Irisin enhances osteoblast differentiation in vitro

Abstract

It has been recently demonstrated that exercise activity increases the expression of the myokine Irisin in skeletal muscle, which is able to drive the transition of white to brown adipocytes, likely following a phenomenon of transdifferentiation. This new evidence supports the idea that muscle can be considered an endocrine organ, given its ability to target adipose tissue by promoting energy expenditure. In accordance with these new findings, we hypothesized that Irisin is directly involved in bone metabolism, demonstrating its ability to increase the differentiation of bone marrow stromal cells into mature osteoblasts.
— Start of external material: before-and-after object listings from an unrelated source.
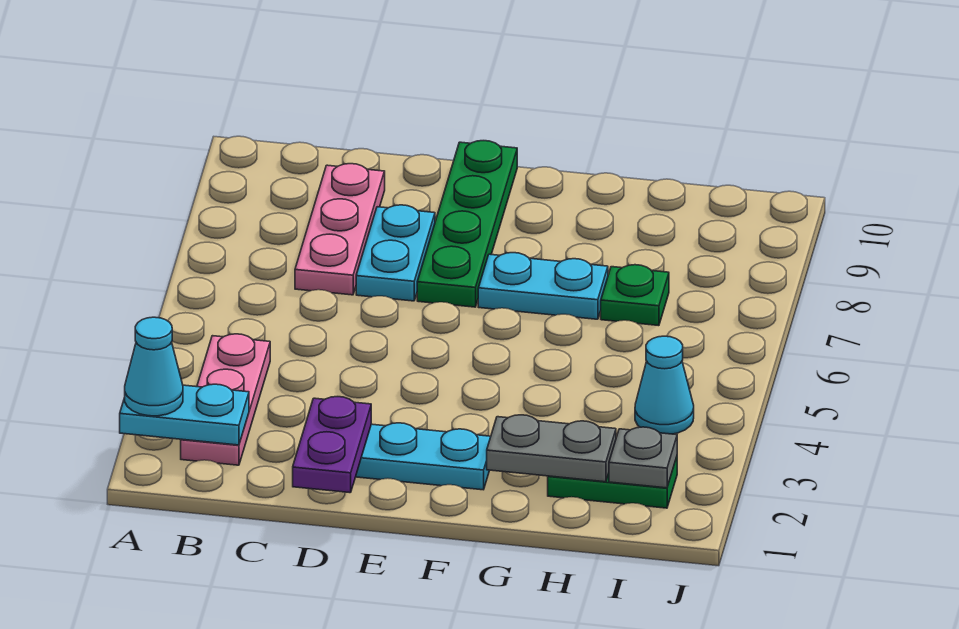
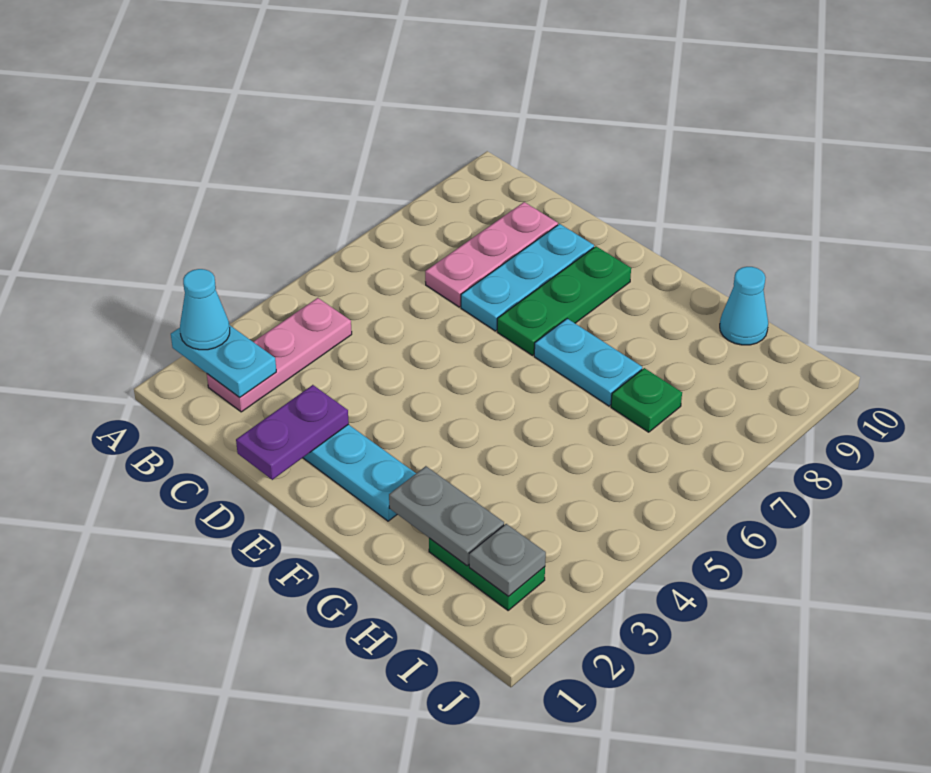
cyan plate D7:D8 level 1 -> cyan plate D7:D9 level 1
green plate E7:E10 level 1 -> green plate E7:E9 level 1
cyan cone I4 level 1 -> cyan cone H10 level 1

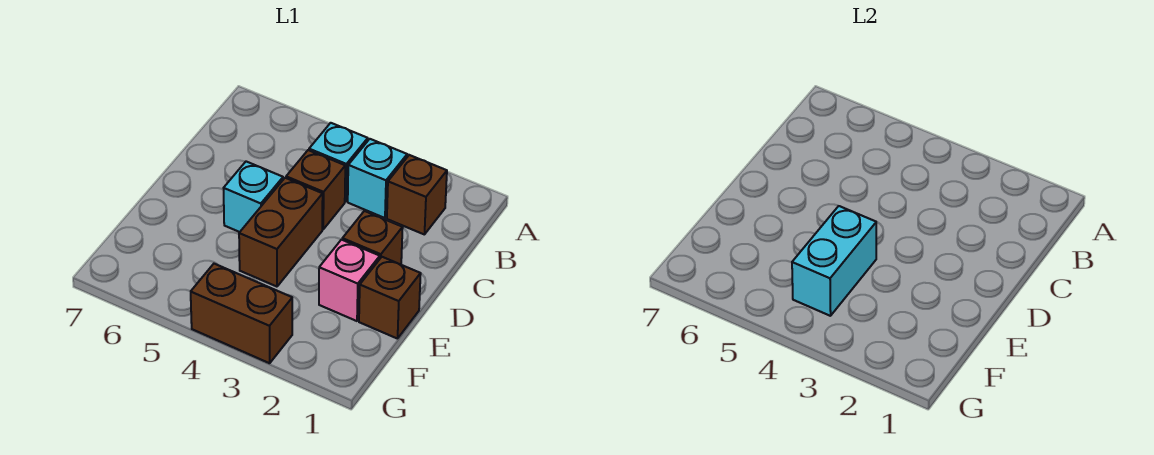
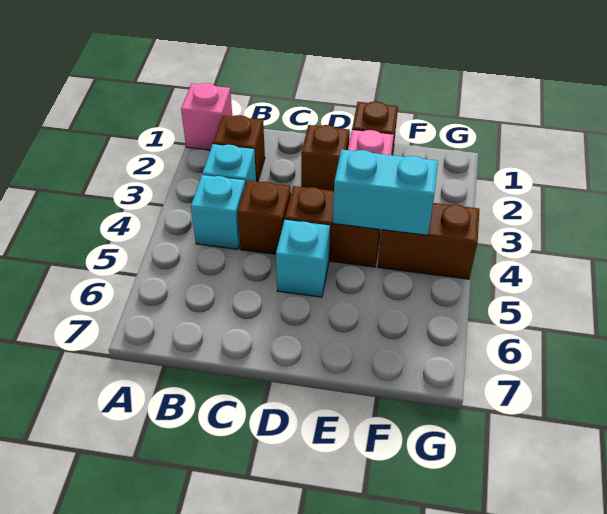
none -> pink brick A1 level 1
brown brick G3:G4 level 1 -> brown brick F4:G4 level 1

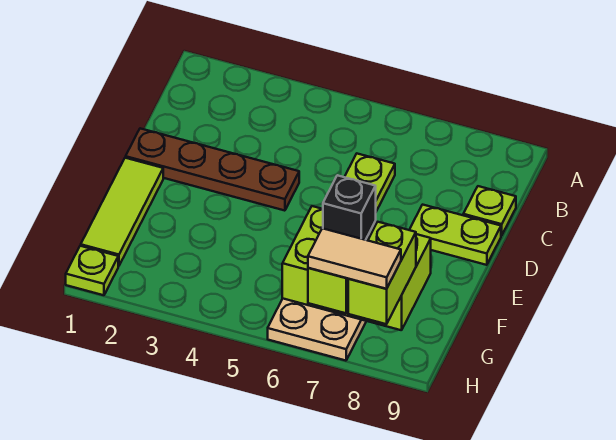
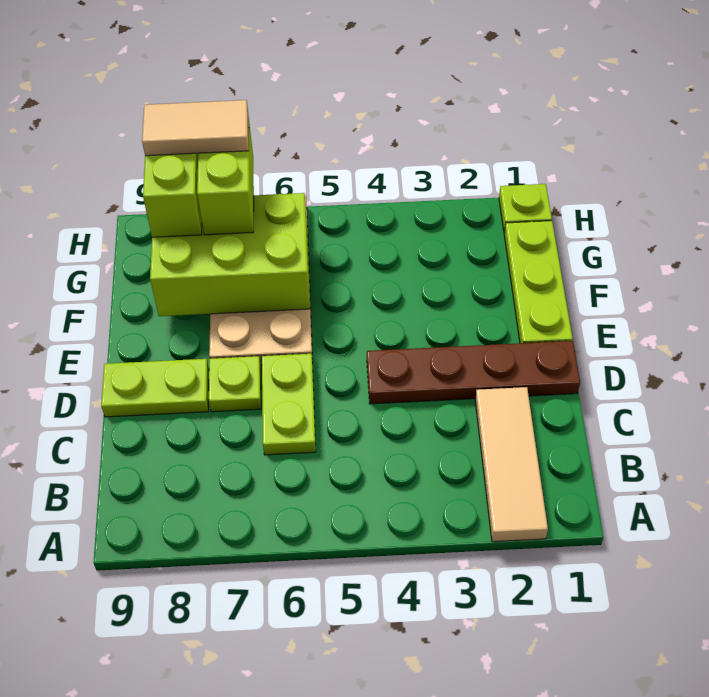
none -> tan tile A2:C2 level 1
lime plate C9 level 1 -> lime plate D7 level 1
lime tile E1:G1 level 1 -> lime plate E1:G1 level 1
black brick G7 level 4 -> none

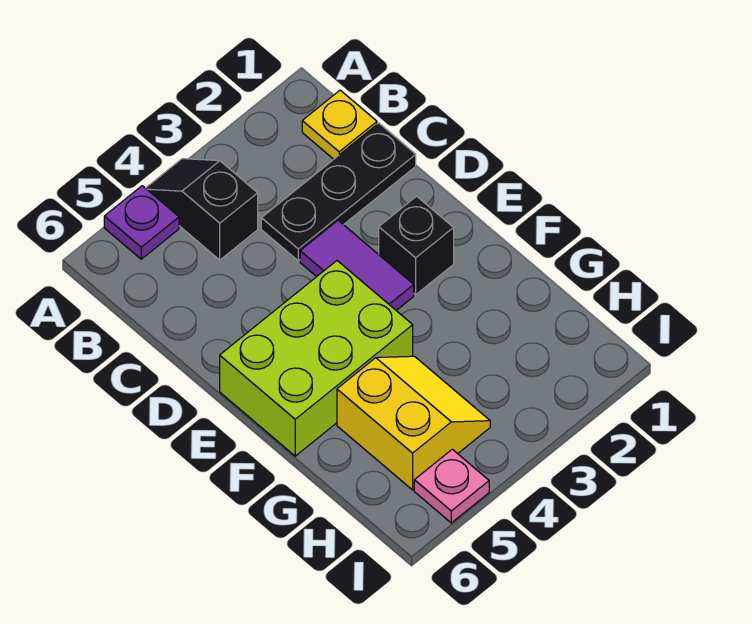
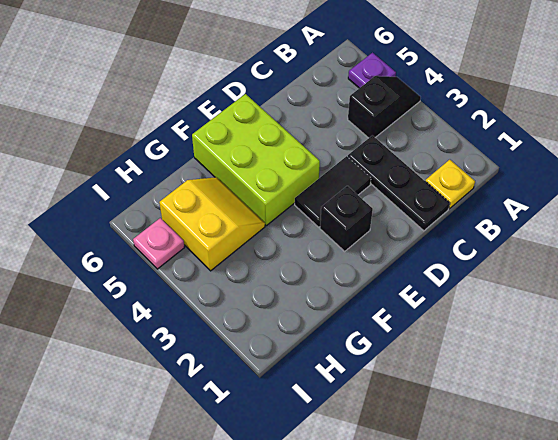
purple tile D3:E3 level 1 -> black tile D3:E3 level 1
yellow slope G4:H5 level 1 top 5 -> yellow slope G4:H5 level 1 top H

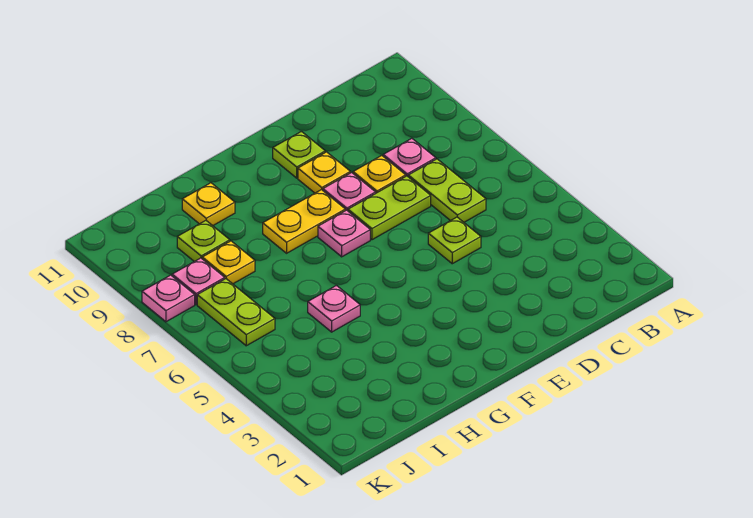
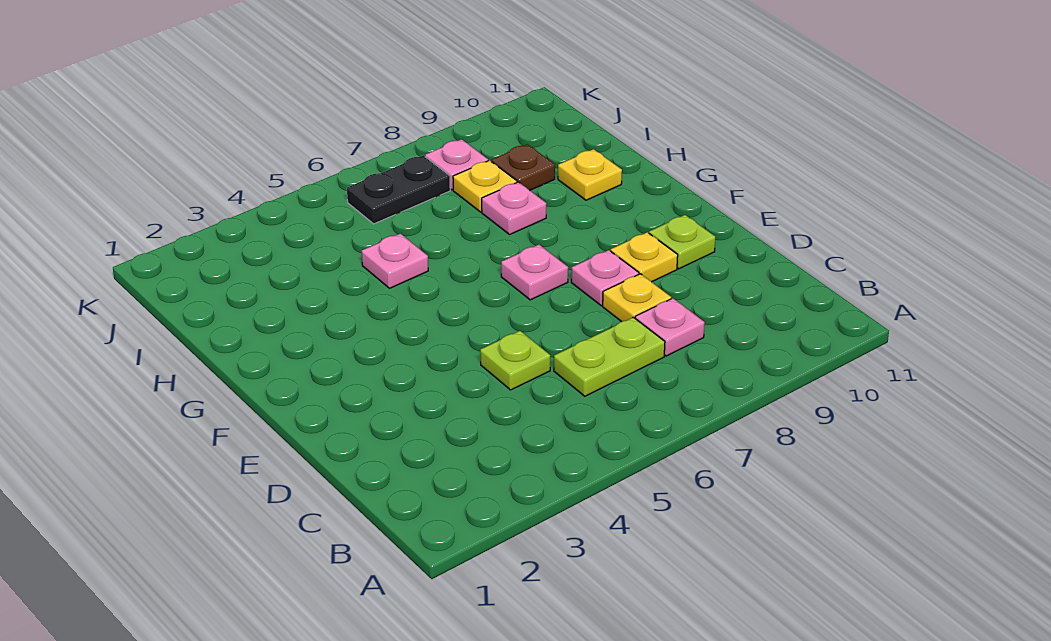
lime plate D7:E7 level 1 -> none
yellow plate F8:G8 level 1 -> none
lime plate I9 level 1 -> brown plate I9 level 1
lime plate J6:J7 level 1 -> black plate J6:J7 level 1
pink plate K8 level 1 -> pink plate H8 level 1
Firstly, we confirmed that myoblasts from mice subjected to 3 weeks of free wheel running increased Irisin expression compared to nonexercised state. The conditioned media (CM) collected from myoblasts of exercised mice induced osteoblast differentiation in vitro to a greater extent than those of mice housed in resting conditions. Furthermore, the differentiated osteoblasts increased alkaline phosphatase and collagen I expression by an Irisin-dependent mechanism. Our results show, for the first time, that Irisin directly targets osteoblasts, enhancing their differentiation. This finding advances notable perspectives in future studies which could satisfy the ongoing research of exercise-mimetic therapies with anabolic action on the skeleton.

Figure 1

qPCR analysis of FNDC5 in mRNA extracts (a) and western blot analysis of Irisin/FNDC5 in total cell lysates (b) from primary culture of myoblasts obtained from mice subjected to 3 weeks of rest activity or free wheel running activity. N = 8 for each group, repeated in 3 separate experiments. Data is presented as mean ± SEM.  **P < 0.001 and ^∧ P < 0.05 compared to rest group. Student's t-test was used for single comparison.

Figure 2

Histochemical staining for ALP in osteoblasts primary culture obtained from mouse bone marrow stromal cells treated with α-MEM/5% FCS in the presence of 50 μg/mL ascorbic acid and 10⁻² M β-glycerophosphate (CTR) or with 1/2 CM from primary myoblast (rest or wheel) +1/2α-MEM/10% FCS in the presence of 50 μg/mL ascorbic acid and 10⁻² M β-glycerophosphate. The graph shows quantification of ALP positive colonies as percentage (*P < 0.01) compared to control and is representative for 3 independent experiments. Data is presented as mean ± SEM. Student's t-test was used for single comparisons.

Figure 3

qPCRanalysis of ALP and Collagen I in mRNA extracts from osteoblasts treated with conditioned medium (CM) of myoblasts from rest and wheel mice. N = 8 for each group, repeated in 3 separate experiments. Data is presented as mean ± SEM. *P < 0.01 compared to rest CM. Student's t-test was used for single comparisons.

Figure 4

Western blot analysis of Collagen I in total cells lysates (a) and qPCR analysis of ALP in mRNA extracts (b) from osteoblasts treated with conditioned medium (CM) of myoblasts from rest and wheel mice ± Irisin/FNDC5 neutralizing antibody. The graph (a) shows quantification of OD ratio Collagen I/β -Tubulin as percentage (*P < 0,01) compared to rest CM and is representative for 3 independent experiments. Data is presented as mean ± SEM. Student's t-test was used for single comparisons.

Figure 5

The muscle-fat-bone axis. It is been ascertained that a local network exists between the adipose and the bone tissue, which creates what has been defined as the fat-bone axis. In this paracrine circuit, fat influences bone both positively and negatively by secreting Leptin [11] and Adiponectin [12], respectively. Recently, it has been emphasized the function of brown adipocytes which also affect bone tissue byproducing factors that may be secreted to circulation or act directly in the bone marrow environment to induce osteoblast differentiation and osteocyte support for bone formation and bone turnover. Two of these factors, insulin-like growth factor binding protein 2 (IGFBP2) and wingless related MMTV integration site 10b (WNT10b), gather considerable interest because they regulate both bone remodelling and energy metabolism [13]. Moreover, beside its classical functions, bone acts in turn as endocrine organ secreting Osteocalcin, a hormone active on glucose and fat metabolism, stimulating insulin secretion and β-cell proliferation [14]. Of further significance, the discovering of Irisin, which is released from muscle, acts as endocrine molecule targeting adipose tissue by increasing energy expenditure [3] and bone by enhancing osteoblast differentiation. As shown in this work, Irisin is a new protagonist of the axis, which now could be considered as the muscle-fat-bone axis.